Photo Credit: Franco Folini
Sometimes I feel like people hear that we do consumer financial services for the poor and start to lose interest. And I get it: unlike a food pantry, homeless shelter or community health clinic, it’s hard to see the direct link between loans, Financial Coaching and free tax preparation and the needs of the poor. As I often point out when I give talks, the founders of social change organizations tend to have a bit of a martyr complex. That is, they want to feel that what they are doing is a matter of life and death for those they serve. When I was starting CGF, for instance, I initially questioned whether poverty in America was severe enough to warrant dedicating my life to eradicating it; after all, unlike some countries in Africa or Latin America, we don’t have people dying of malnutrition and water born diseases.
American Poverty
Sadly, the more I’ve learned about American poverty and inequality, the more I’ve learned that, yes, in absolute terms it’s not the same as in “developing” countries, but in relative terms, it’s an endemic crisis of injustice. One out of three Americans live at 150% of the poverty line or below; ~50 million don’t get three square meals a day; we have the highest rate of incarceration in the world (25% of all prisoners in the world are in the US); the average black household has one-tenth the wealth of a white household; and on and on and on.
But what is perhaps most striking is the extent to which financial injustice is at the core of inequality in America, especially as it pertains to the legacies and ongoing realities of racism. In his provocative article in the Atlantic, The Case for Reparations, Ta-Nehisi Coates argues that racism in housing has, since the 1930s, been as much of a scourge in the North as Jim Crow was in the South. He notes that “In 1934, Congress create the Federal Housing Administration [which] insured private mortgages, causing a drop in interest rates and a decline in the size of a down payment required to buy a house…[But] neighborhoods where black people lived…were usually considered ineligible for FHA backing. They were colored in red…Redlining went beyond FHA-backed loans and spread to the entire mortgage industry, which was already rife with racism, excluding black people from the most legitimate means of obtaining a mortgage.”
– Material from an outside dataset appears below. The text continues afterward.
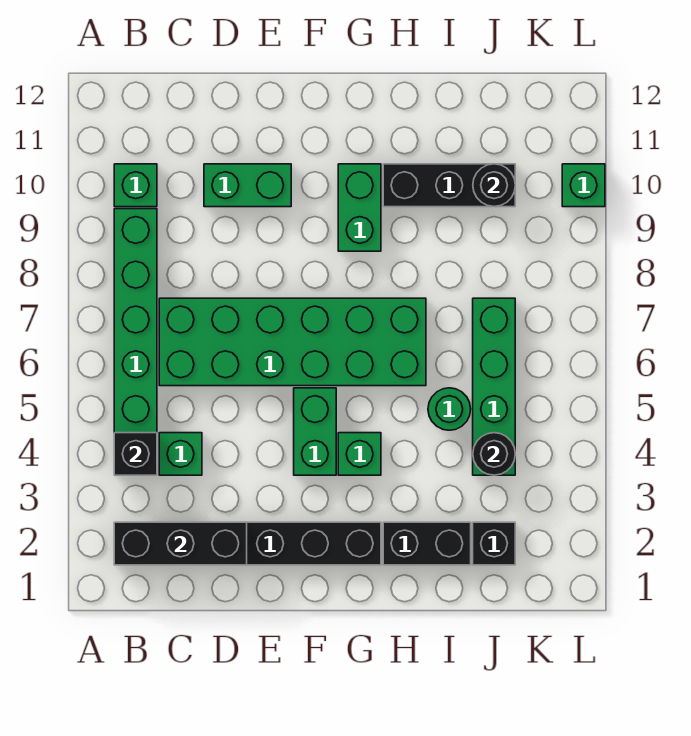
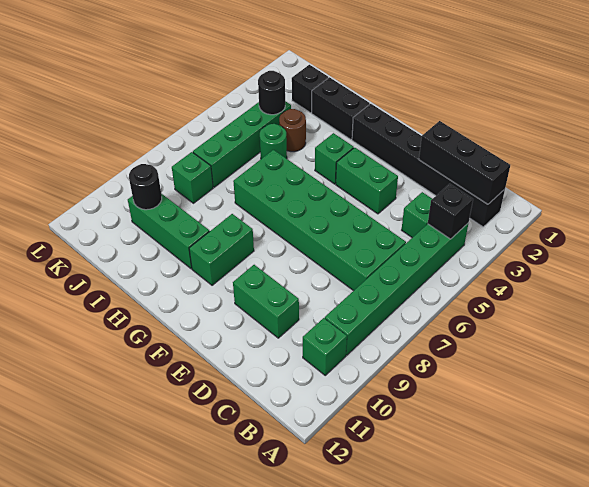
green brick F4:F5 level 1 -> green brick E4:F4 level 1
black brick H10:J10 level 1 -> green brick H10:J10 level 1
none -> brown round brick I4 level 1
green brick L10 level 1 -> green brick J8 level 1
The September 1966 Cicero Protest against housing discrimination (AP)
If a mortgage is the means by which Americans realize the American Dream, then racism has, to paraphrase the great poet Langston Hughes, deferred that dream. And now we can start to see the linkages: blacks have a fraction of the wealth of whites; much of the wealth is tied up in housing; and racism has divorced people of color from accessing that world. What’s more, during the run up to the Great Recession, Dean Starkman argues that “The racial nature of mortgage predations that led to the financial crisis are by now well known; suffice it to note that an African American with a good credit score was three times more likely to wind up with a subprime loan than a white person. Indeed, an African American family making $200,000 a year was more likely to be put in a subprime loan than a white family making $30,000.” (Dean Starkman, New Republic)
Financial Ford Pintos
Mr. Starkman goes on to say that “Rather than consigning African Americans to subprime mortgages, payday loans, and other financial Ford Pintos, the government should instead dramatically increase support for Community Development Financial Institutions…” Well guess what? We are a CDFI! We aim to put those predatory companies out of business. To help the poor and people of color build assets. To give them the tools to take charge of their finances and their health. And to offer them access to affordable loans that unlock their potential, whether it’s a loan for a safe apartment, a new car of simply getting caught up on utilities.
Racism, in short, frequently manifests itself as financial injustice. Financial institutions, mainstream as well as “nontraditional,” are guilty of perpetuating this injustice: they continue to be fined for racist policies before and, amazingly, after the Great Recession. In this light, we can start to see why I’ve devoted my life to the provision of equitable financial services that uplift marginalized communities. To the extent that we seek to tackle racism at its core, we must realize how crucial financial services are to that noble and long overdue goal. It’s worth noting that when Dr. Martin Luth King was assassinated in 1968, he was in Memphis to support a sanitaton workers strike. In his final speech he implored the audience to take their money out of racist banks, to boycot racist companies, and to purchase insurance from equitable insurance providers (this theme was repeated in the past few years with the “Move Your Money” movement.)
This was not the first time Dr. King spoke of financial injustice, of course. Let me conclude with the following passage from his I Have A Dream Speech,
“In a sense we’ve come to our nation’s capital to cash a check. When the architects of our republic wrote the magnificent words of the Constitution and the Declaration of Independence, they were signing a promissory note to which every America was to fall heir…It is obvious today that America has defaulted on this promissory note, insofar as her citizens of color are concerned. Instead of honored this sacred obligation, America has given the Negro people a bad check, a check which has come back marked “insufficient funds.”
But we refuse to believe that the bank of justice is bankrupt. We refuse to believe that there are insufficient funds in the great vaults of opportunity of this nation. And so, we’ve come to cash this check, a check that will give us upon demand the riches of freedom and the security of justice.”